Tallaght retorted hotly. 'Liar! I only said that -'

'Enough!' I roared. Both glared at me in sullen silence, overgrown children rebuked by a disapproving elder. 'Listen to you – fighting like snotty-nosed bairns, the pair of you! I will not have it.' I gave them each a frown of firm rebuke, and then, addressing myself to Peredur, said, 'Now, lead on.
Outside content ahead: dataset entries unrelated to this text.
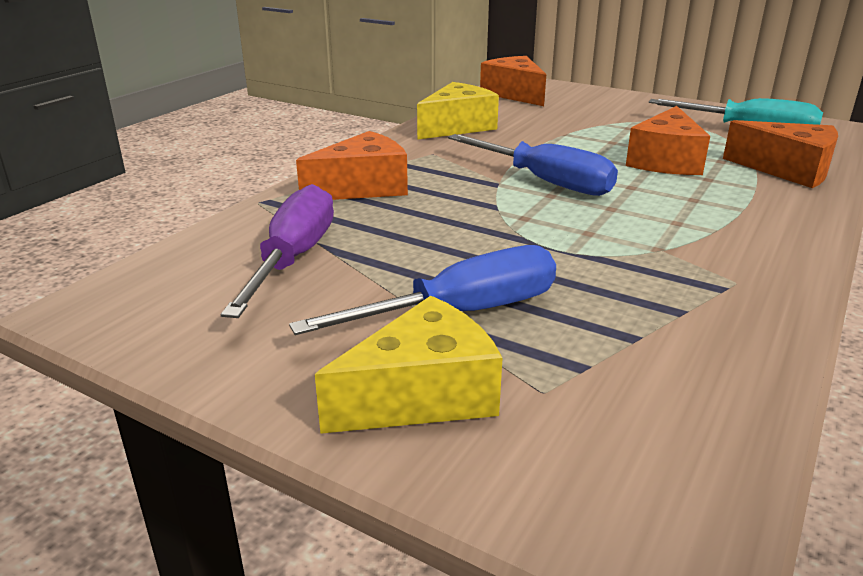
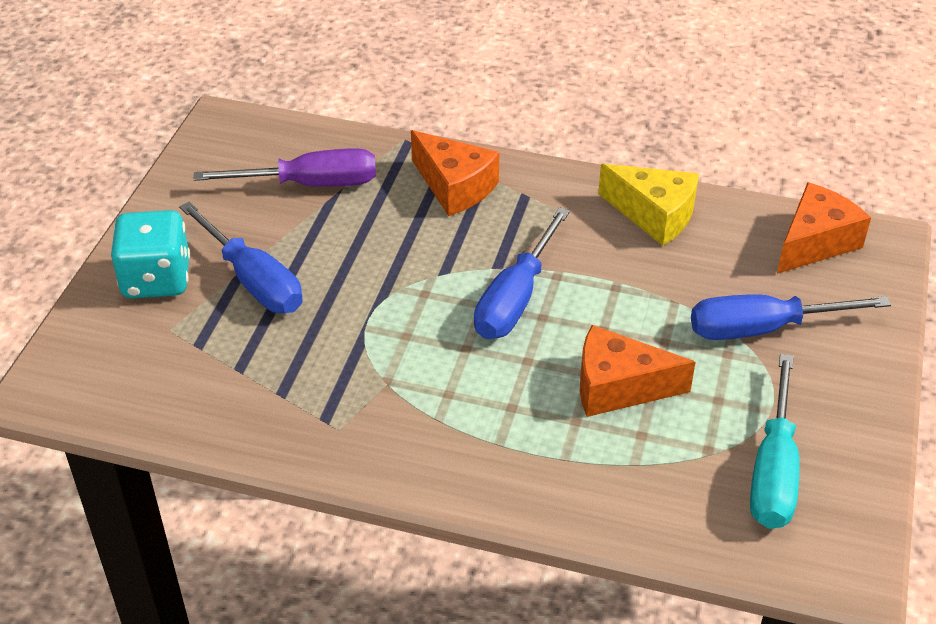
camera: 75 degrees right, 15 degrees up
(423, 395) = (156, 279): yellow cheese -> turquoise dice
(602, 116) = (763, 329): none -> blue screwdriver
(788, 170) = (634, 493): orange cheese -> none

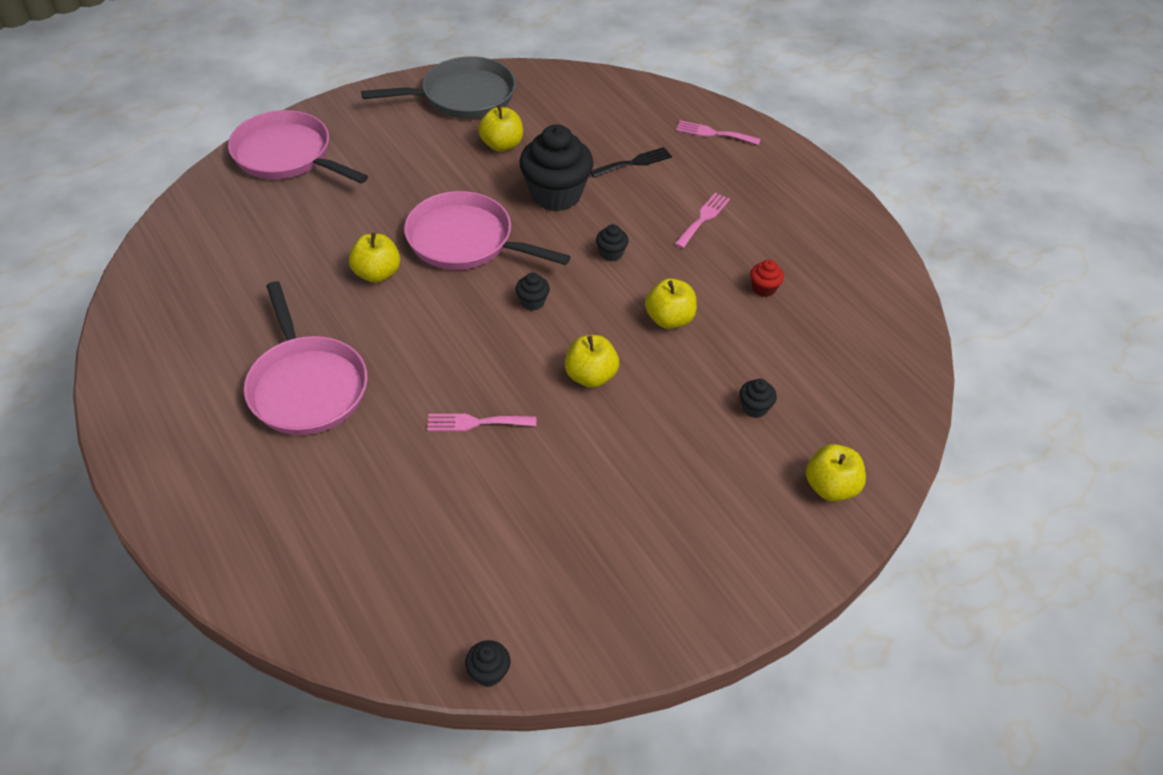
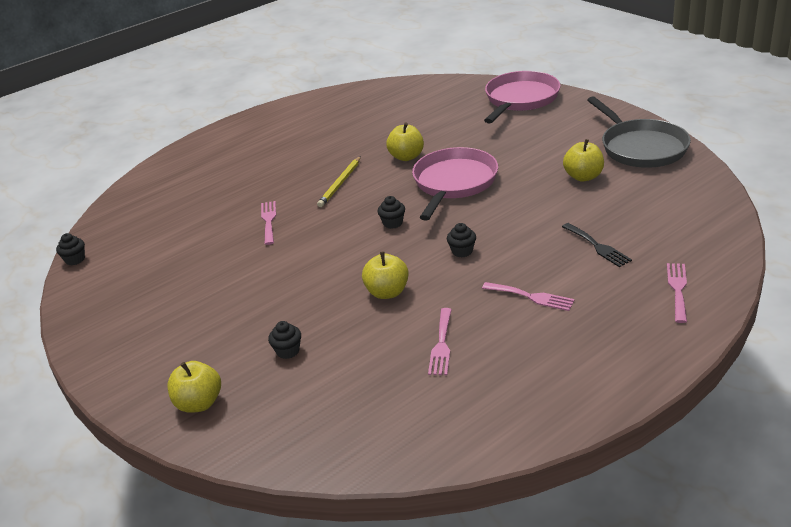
camera: 90 degrees right, 15 degrees down
(306, 386) = (297, 156): pink pan -> none
(413, 343) = (340, 184): none -> yellow pencil
(556, 194) = (529, 212): black cupcake -> none
(590, 376) = (317, 261): yellow apple -> none
(764, 288) = (441, 345): red cupcake -> pink fork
We will take it in turn with the horses as before.'

'I would rather go afoot,' Peredur muttered under his breath.

'Good,' I replied, 'then you can have the first stretch. Get on with you, now.'

Tallaght allowed himself a smirk at Peredur's expense, so I rounded on him. 'And you, my friend, can sift the ashes and tell us how long ago they were here.'

The young warrior opened his mouth to object, then closed it again when he saw the set of my jaw. Dismounting, he stumped to the firebed and began prodding the ashes. With a sigh, he stooped and took some into his hands, felt them, tossed them aside, and put his hand flat on the still-warm ashes. 'I say they left at dawn,' he concluded. Rising to wipe his hands on his breecs, he added defiantly: 'Unless anyone wishes to contradict me.'

'No one contradicts you, Tallaght,' I said, growing weary of the sour attitude. I gave a nod to Peredur, and we started off once more.

I wondered at the change that had come over the two young warriors. Previously they had shown themselves to be fast friends, quick to praise and slow to anger. Now, however, they seemed as quarrelsome as cats edging for dominion of the dung heap. I put the change to anxiety and the rigours of the journey, and let it go at that. Anyone as ill-fed and tired as we were might also be fretful. Even so, until they came to their former good spirits once more, I thought it best to keep them separated.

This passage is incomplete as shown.